Always expect the unexpected during bikepacking trips
Be prepared and expect the unexpected

While bikepacking, riders can pedal for up to 10 hours a day. This demands a high level of resilience and endurance. Set up a training regimen months or weeks ahead of the trip to ensure that both your physical and mental forms are in good shape.

Take Care of the Logistics

Next, you have to take care of the critical details involved with the trip. First, choose a bikepacking location, most riders usually pick southwest Europe, Northern America, or the Australian Outback. Depending on the time of year, select a location that has good weather, preferably sunny and not too humid.

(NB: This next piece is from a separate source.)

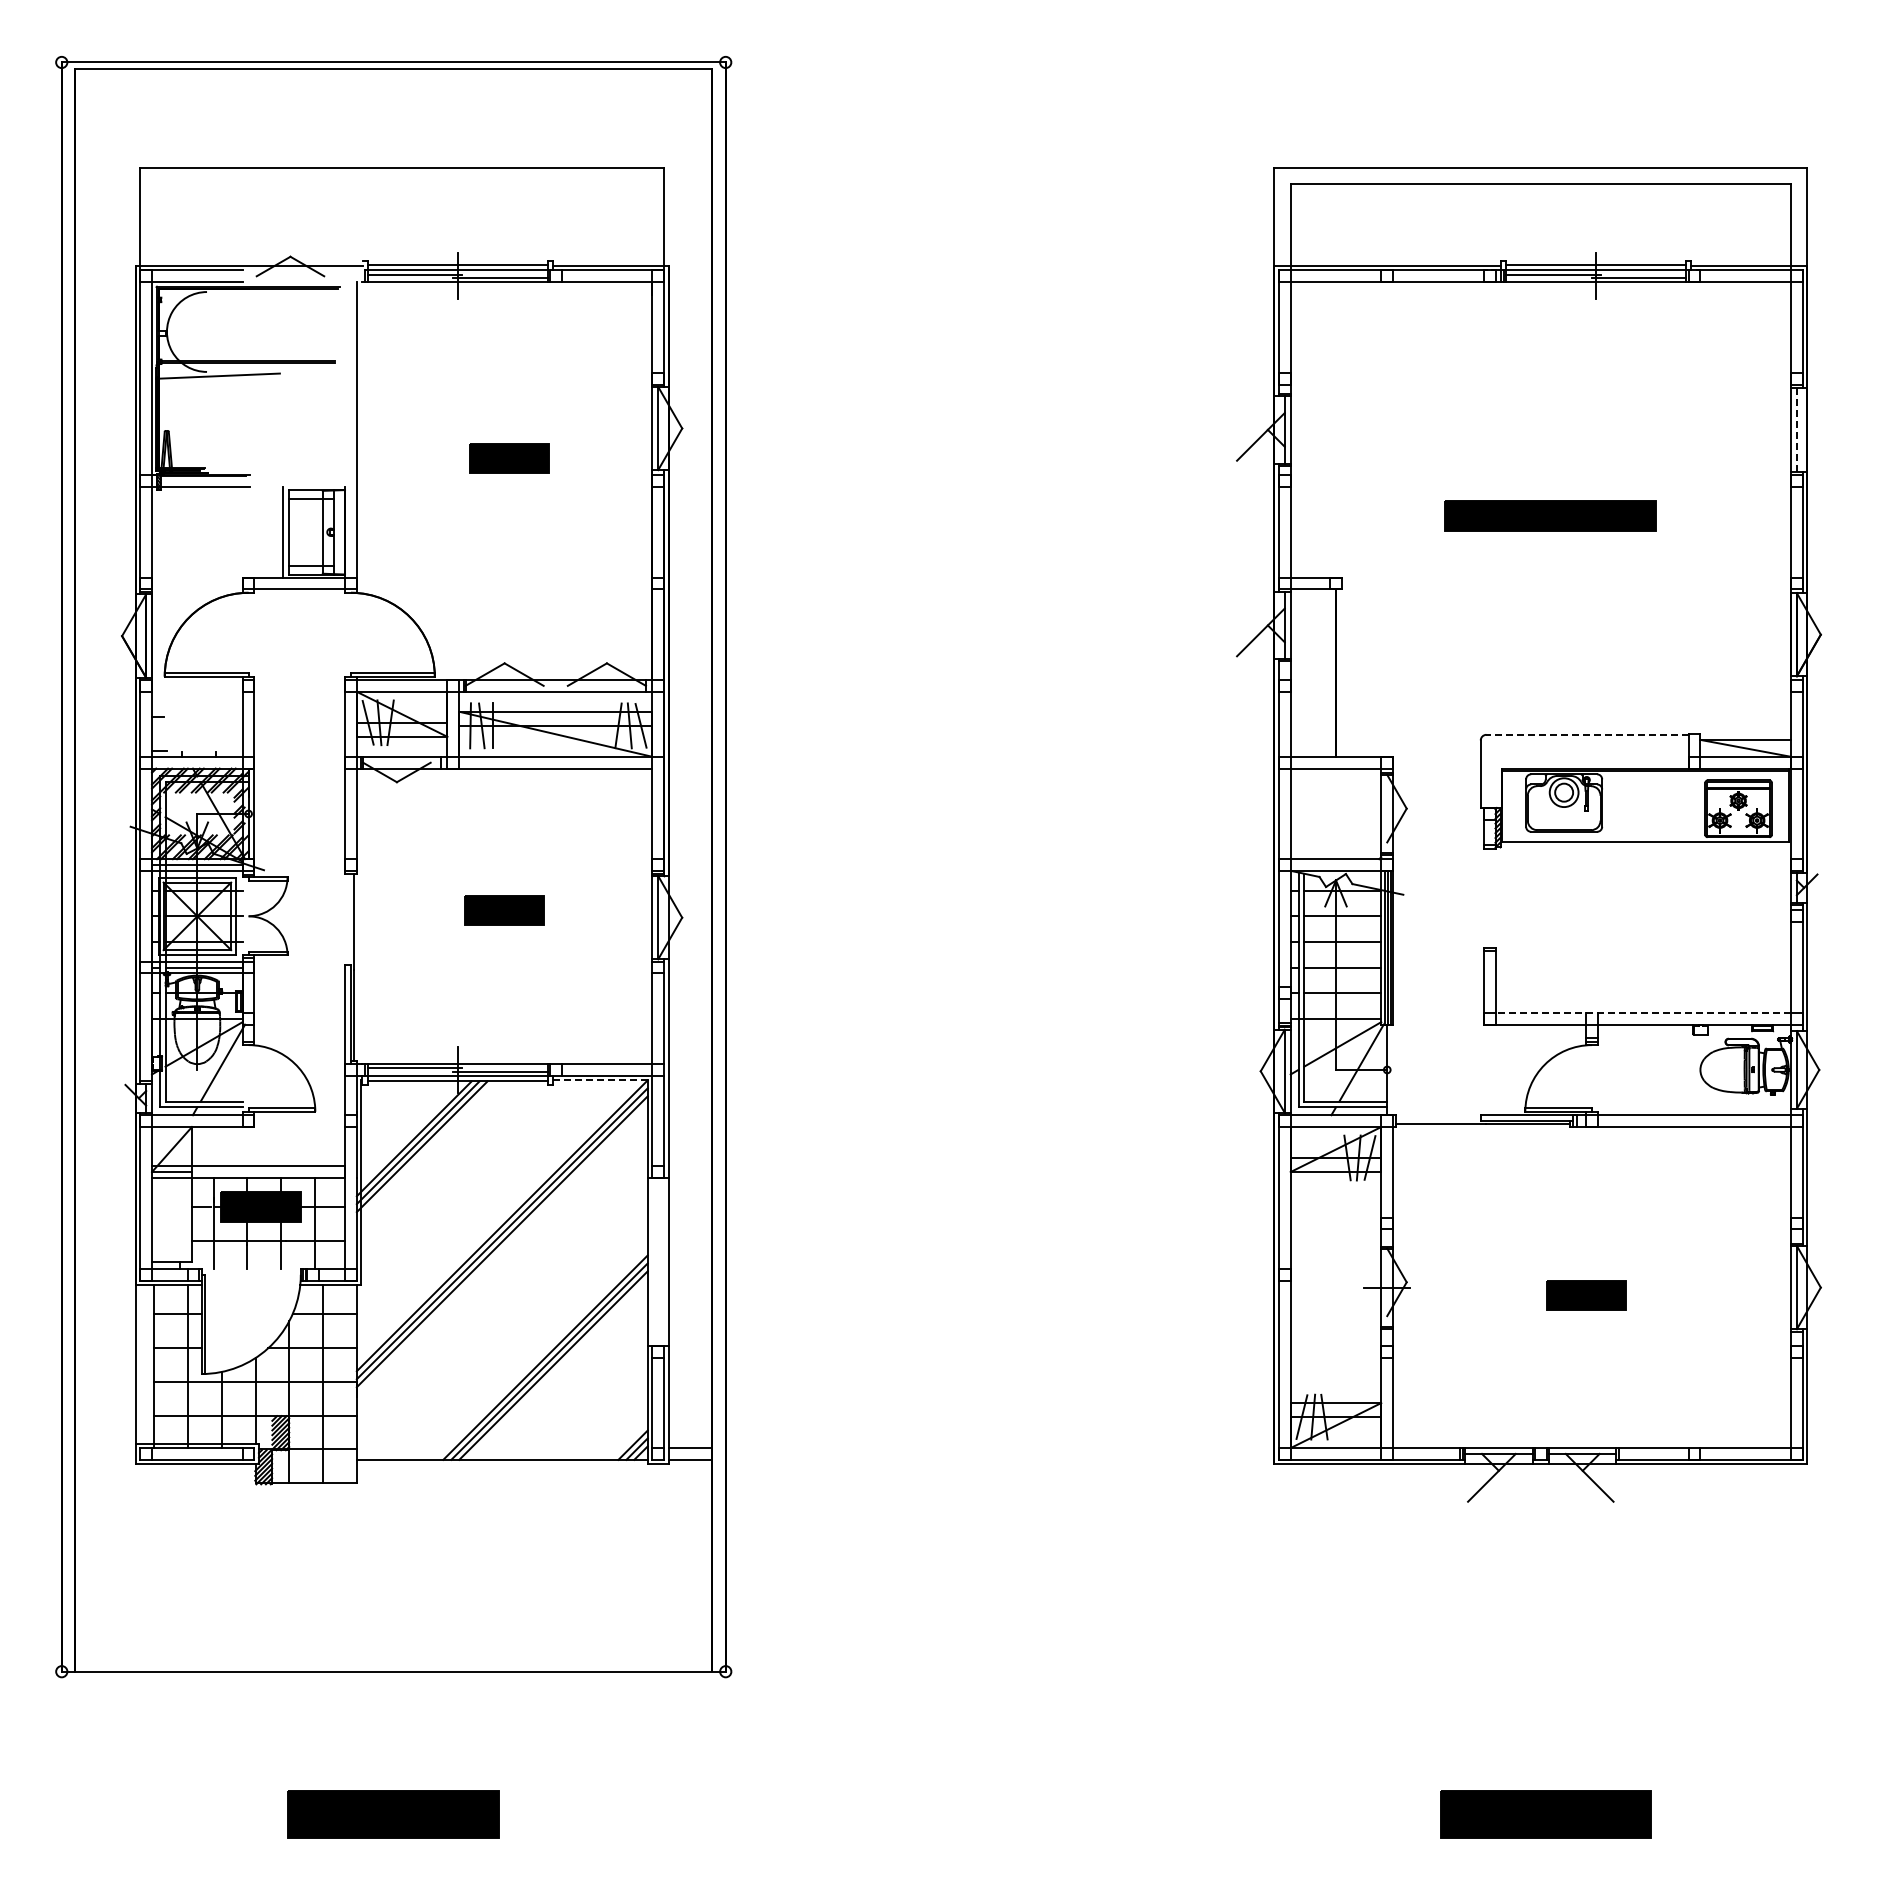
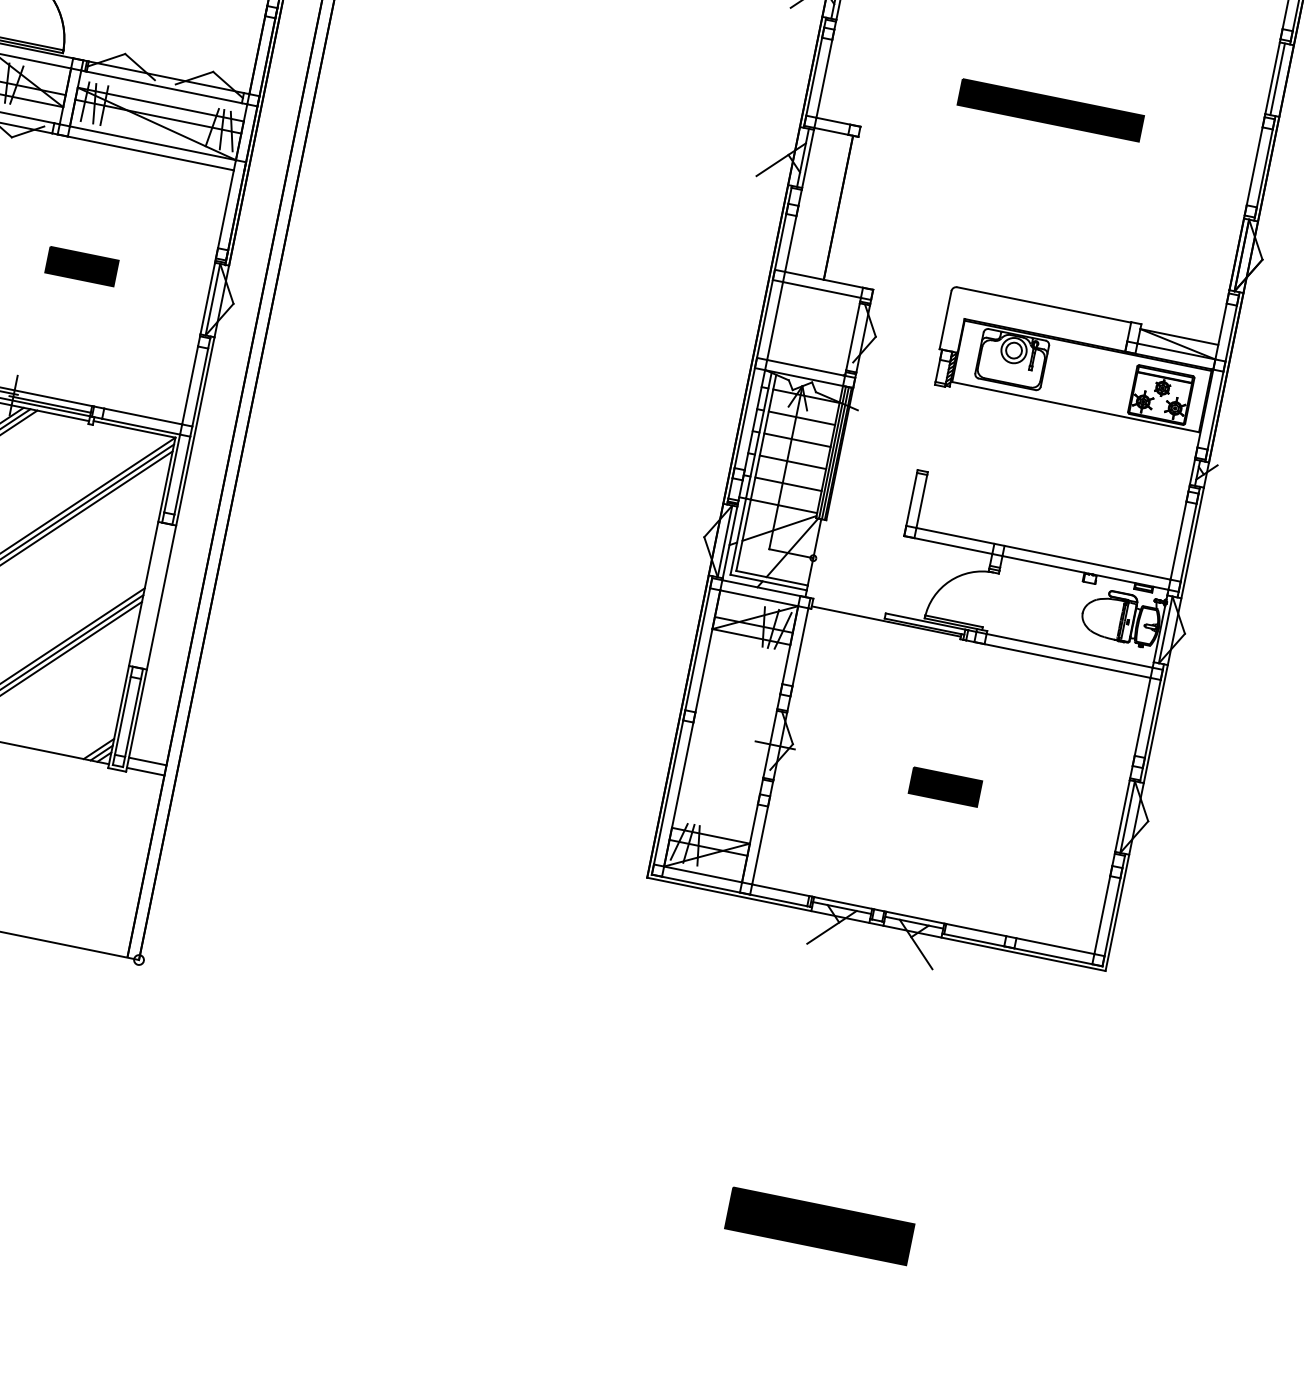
line: (1796, 429) -> (1277, 78), dashed -> solid
line: (1586, 734) -> (1043, 304), dashed -> solid
line: (1643, 1012) -> (1043, 553), dashed -> solid
line: (600, 1080) -> (134, 429), dashed -> solid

Cycling in the countryside of Romania
Cycling through the countryside of Romania

After pinning down the location, arrange the travel details. These are things like visas, accommodation, travel insurance, and other requirements for the journey. Remember, some countries may have unique travel requirements, so make sure you have all the necessary information beforehand.

Pack All the Essentials

Once all the paperwork is cleared out, it’s time to attend to your bike and carry-ons. The whole idea of bikepacking is to have everything you need to survive for a couple of days or weeks on you or around your bike. Get some cycling bags and fill them with all the necessary equipment and gadgets.

Packing and preparing for a cycling tour
Packing for a cycling trip

Remember to pack a roadside repair kit, sleeping or camping accommodations, changing clothes, and maybe a rugged and dependable mobile phone. You might be surprised at just how much stuff you can carry comfortably on a bike. But don’t get carried away, pack only the things you absolutely need. The goal is to pack as light as possible but carry as much kit as possible.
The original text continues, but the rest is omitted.